Records from a data collection
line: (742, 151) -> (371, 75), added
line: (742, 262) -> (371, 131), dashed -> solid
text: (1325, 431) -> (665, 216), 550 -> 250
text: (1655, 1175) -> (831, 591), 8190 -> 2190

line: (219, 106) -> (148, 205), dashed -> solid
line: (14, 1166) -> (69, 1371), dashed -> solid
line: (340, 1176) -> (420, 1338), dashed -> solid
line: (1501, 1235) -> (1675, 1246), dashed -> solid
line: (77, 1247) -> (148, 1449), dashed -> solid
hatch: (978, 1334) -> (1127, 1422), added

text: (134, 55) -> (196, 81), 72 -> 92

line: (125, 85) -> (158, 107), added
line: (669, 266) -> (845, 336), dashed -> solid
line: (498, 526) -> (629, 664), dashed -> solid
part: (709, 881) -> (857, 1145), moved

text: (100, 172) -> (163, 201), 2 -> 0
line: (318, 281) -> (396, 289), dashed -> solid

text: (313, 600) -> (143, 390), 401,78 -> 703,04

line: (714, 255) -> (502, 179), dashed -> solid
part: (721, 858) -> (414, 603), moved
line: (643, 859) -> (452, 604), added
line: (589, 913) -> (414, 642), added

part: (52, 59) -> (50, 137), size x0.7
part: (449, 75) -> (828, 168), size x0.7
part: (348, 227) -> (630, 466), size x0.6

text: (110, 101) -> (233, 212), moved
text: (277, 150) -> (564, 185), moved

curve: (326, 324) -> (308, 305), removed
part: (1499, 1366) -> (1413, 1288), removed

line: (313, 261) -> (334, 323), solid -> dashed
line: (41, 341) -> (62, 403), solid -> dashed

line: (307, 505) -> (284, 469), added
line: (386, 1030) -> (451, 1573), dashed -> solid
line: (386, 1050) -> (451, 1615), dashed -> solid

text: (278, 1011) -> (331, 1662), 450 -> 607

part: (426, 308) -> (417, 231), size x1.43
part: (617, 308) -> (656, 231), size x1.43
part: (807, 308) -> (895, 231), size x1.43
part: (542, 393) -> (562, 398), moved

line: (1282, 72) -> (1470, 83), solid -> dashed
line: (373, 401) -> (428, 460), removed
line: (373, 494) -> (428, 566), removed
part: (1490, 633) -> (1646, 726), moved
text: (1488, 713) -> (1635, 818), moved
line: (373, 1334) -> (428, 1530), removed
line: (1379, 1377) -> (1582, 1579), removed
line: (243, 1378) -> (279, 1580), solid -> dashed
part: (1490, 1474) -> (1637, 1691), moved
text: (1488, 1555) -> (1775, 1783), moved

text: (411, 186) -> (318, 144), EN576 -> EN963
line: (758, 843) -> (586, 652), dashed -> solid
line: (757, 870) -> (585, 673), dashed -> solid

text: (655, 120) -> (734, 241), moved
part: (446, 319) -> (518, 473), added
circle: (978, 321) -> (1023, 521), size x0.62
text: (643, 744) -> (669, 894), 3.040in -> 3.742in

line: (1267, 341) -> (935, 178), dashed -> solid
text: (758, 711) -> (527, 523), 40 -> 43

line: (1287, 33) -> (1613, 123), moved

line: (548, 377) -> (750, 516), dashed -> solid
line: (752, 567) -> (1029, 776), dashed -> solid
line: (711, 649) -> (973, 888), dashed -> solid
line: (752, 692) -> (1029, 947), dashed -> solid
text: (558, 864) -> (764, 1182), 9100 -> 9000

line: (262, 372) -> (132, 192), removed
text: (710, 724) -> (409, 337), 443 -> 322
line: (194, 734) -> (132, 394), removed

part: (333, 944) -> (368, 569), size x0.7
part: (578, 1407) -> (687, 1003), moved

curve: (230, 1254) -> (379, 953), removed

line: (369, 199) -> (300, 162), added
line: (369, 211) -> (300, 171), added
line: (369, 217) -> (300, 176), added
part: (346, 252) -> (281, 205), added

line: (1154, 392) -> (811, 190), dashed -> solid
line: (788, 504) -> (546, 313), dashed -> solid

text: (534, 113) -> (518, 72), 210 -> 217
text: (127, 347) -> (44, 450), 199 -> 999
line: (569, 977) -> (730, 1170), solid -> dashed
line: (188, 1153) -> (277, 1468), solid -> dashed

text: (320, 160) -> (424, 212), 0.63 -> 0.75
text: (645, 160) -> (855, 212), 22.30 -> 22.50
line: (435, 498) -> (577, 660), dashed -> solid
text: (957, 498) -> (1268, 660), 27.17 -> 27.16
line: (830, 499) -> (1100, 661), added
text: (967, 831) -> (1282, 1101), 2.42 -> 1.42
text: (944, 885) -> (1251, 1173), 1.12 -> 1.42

◆ EXERCISE GOAL ◆
Would you print exactly the lines from the first line of the entries above through the line that has "line: (219, 106)", both included, and stop there?

◆ SOLUTION ◆
line: (742, 151) -> (371, 75), added
line: (742, 262) -> (371, 131), dashed -> solid
text: (1325, 431) -> (665, 216), 550 -> 250
text: (1655, 1175) -> (831, 591), 8190 -> 2190

line: (219, 106) -> (148, 205), dashed -> solid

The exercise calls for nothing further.